University of Missouri halts all fraternity events after apparent alcohol poisoning
By Peter Aitken
October 22, 2021
A student was found unresponsive early Wednesday following an outrageous Phi Gamma Delta party where students consumed significant amounts of alcohol. The student was taken to a hospital for treatment, but the student’s condition remains unknown.
Around 200 people gathered later in the day to chant “Stop the hazing, we want justice,” the Columbia-Missourian reported.
The university moved to suspend all fraternity activities across the campus, with additional action taken against Phi Gamma Delta, after a number of “concerning” reports pushed the university to review such activities and safety guidelines around them.
“We have had some other reports of concerning behavior, which we have addressed, in recent weeks, but we felt that this was an opportunity when we needed to halt all activities so we can review all the processes that are currently in place to make sure we have the appropriate safeguards so our students can engage in these activities and remain in a safe environment,” MU spokesperson Christian Basi told Fox News. “The action we’ve taken against Phi Gamma Delta is not unique.
Basi added that the university’s Office of Student Accountability and Support and the University of Missouri Police Department opened investigations into PGD’s party to determine whether or not criminal charges or disciplinary action will be warranted.
The University of Missouri-Columbia is a designated an alcohol-free campus, requiring written permission from the university president to have alcohol at any campus event. Basi stressed that the fraternities exist in private homes that are not on university-owned property.

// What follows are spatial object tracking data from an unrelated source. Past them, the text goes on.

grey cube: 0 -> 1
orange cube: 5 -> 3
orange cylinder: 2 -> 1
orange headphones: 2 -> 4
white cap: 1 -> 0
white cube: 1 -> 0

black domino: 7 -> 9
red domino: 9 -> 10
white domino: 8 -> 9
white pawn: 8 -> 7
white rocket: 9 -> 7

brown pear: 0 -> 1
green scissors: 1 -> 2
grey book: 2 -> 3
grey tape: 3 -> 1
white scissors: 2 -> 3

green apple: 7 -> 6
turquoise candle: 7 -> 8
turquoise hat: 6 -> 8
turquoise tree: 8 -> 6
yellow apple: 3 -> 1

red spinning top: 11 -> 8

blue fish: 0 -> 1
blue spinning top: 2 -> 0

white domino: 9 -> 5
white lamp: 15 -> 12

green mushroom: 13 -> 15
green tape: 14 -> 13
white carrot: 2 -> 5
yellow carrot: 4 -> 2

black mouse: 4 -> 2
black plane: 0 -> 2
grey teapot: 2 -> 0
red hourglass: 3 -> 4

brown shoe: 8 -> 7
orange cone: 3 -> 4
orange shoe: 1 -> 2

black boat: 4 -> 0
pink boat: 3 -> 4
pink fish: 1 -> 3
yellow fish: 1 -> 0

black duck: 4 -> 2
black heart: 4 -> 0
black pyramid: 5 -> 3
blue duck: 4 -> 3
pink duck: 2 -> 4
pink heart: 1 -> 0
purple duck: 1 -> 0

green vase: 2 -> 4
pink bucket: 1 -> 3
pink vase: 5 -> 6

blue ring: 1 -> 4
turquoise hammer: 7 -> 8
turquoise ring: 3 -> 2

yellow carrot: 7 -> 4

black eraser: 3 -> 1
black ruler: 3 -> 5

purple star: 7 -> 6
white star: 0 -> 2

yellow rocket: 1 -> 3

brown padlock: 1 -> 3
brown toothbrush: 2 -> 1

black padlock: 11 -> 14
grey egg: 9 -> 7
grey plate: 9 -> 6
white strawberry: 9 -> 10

“I don’t know why we’re seeing more of these [incidents] but we have had reports in recent weeks, and we want to stop this before it becomes a trend,” Basi explained.
Basi stressed that the decision to suspend activities was taken in tandem with the Interfraternity Council, a group made up of current fraternity members – meaning the student leaders support the university’s actions.
Further action against PGD itself was ordered by the university and the fraternity’s national organization.
“We are extremely concerned about the events that were occurring at the Phi Gamma Delta fraternity,” Bill Stackman, vice chancellor for Student Affairs at the Columbia campus, said in a statement. “As part of the investigations, we will hold anyone accountable who is found to have willfully ignored or violated university regulations.”
The suspension follows warnings last month for students to be aware of suspected drugged drinks on the Columbia campus. The warnings came after the institution’s office for Civil Rights & Title IX received multiple reports of people suspecting that drinks were drugged at locations throughout Columbia, including some who may have been at fraternity social events.